You wouldn't have been able to do that if you hadn't had a daughter.
That's true. I couldn't have. But it's not just my daughter. The thing about this film was, Vinyl was an earth shattering thing for me, personally; it changed my life. And I think it's a very self-indulgent choice I made, to make this film Records, as an homage to that film, which was earth shattering for me. Vinyl changed my life. I became a filmmaker. I got an audience. I became somebody that people would support. So that, and my daughter: two things I didn't have when I started to make Vinyl, which made me happier, and kept me happier to this day. But you're right, I had to get them to get the insight to realize that it was a choice. Whereas these other people, like Margaret, they've made their choice, and they're better people than me.
[Note: This is not a photo of Margaret, just a screengrab of a very well adjusted family whose partners both collect]
Thanks, Alan. One final question, just a very basic one. You don't use name cards at any point in the film. I'm curious about that. I didn't recognize Reg and Cindy at all, at first, since it's 14 years or so since I hung out with them, and, I mean, I only know what Steve Albini looks like from old Big Black album covers from 30 years ago, so I still am not sure who he was in the film.
That's just been something I haven't done since the beginning. One reason is that I don't want to identify every Tom, Dick and Harry, just so you'll know that's Steve Albini when he comes up; and if you have a few famous people, and they're kind of recognized, then the audience will also wonder if Dan Lovranski is a famous person they've never heard of. And then there's the fact that I don't really want to put too much focus on the famous people. And lastly it's because I consider my films to be collective stories, a bunch of people with similar issues and experiences, and I don't want to focus on any one of them too much. And finally, if I haven't already said finally, it's because I associate putting names under subjects with educational films or films trying to prove a point or argue something and they have to let you know that this is so and so from the oceanographic society. I know I have suffered from not putting the names and frustrated some people, but I just could not let myself do it, It's something that I would never do. it feels wrong and I don't need a reason, but I also don't want anyone going "Ooh, that's Steve Albini."
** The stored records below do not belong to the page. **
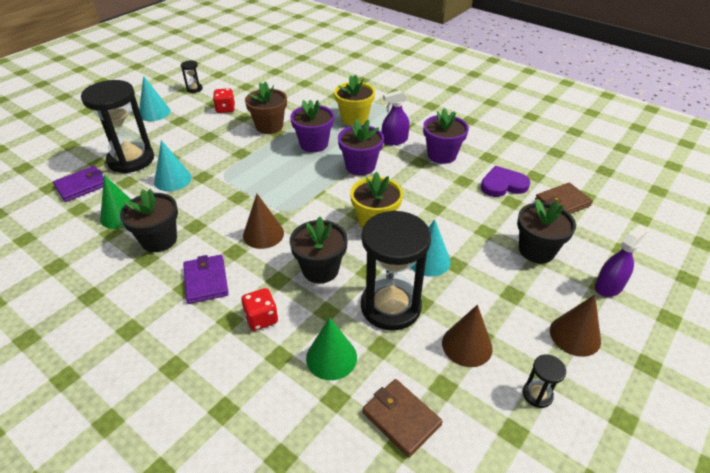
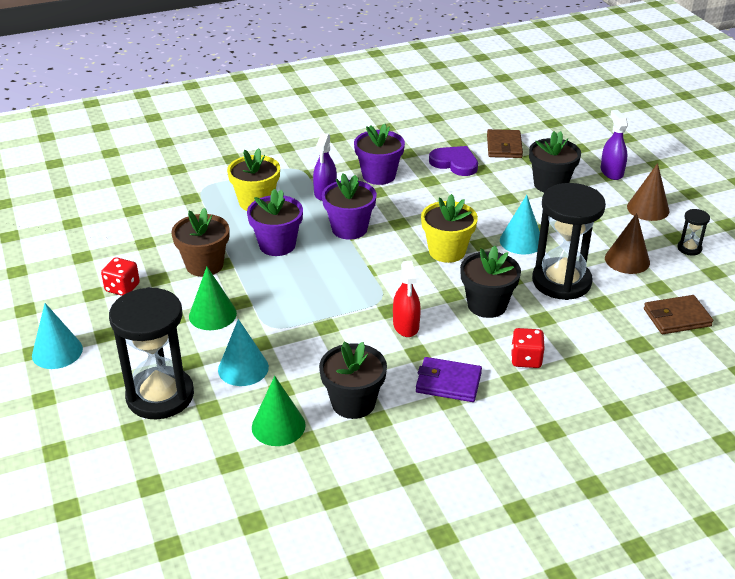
camera: 60 degrees left, 5 degrees down
(81, 186) = (178, 452): purple wallet -> none
(194, 89) = (33, 301): black hourglass -> none
(263, 234) = (406, 325): brown cone -> red spray bottle
(331, 357) = (597, 332): green cone -> green cone (212, 314)
(503, 185) = (455, 163): purple heart -> purple heart turned 105 degrees clockwise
Alan Zweig's Records gets its world premiere at the VIFF on October 1st, and has both virtual and theatrical screenings; see the link for more. He's going to wear a mask for eight hours - "I've never worn a mask for eight hours," he says unenthusiastically - to negotiate the airport and the flight and the airport in order to be here, so come out to the screening and give him a hearty welcome! (Bring him a record!). Also note, Neptoon Records will be doing some sort of giveaway of two tickets, but I was unable to confirm the details before my surgery. You'll have to figure it out yourselves!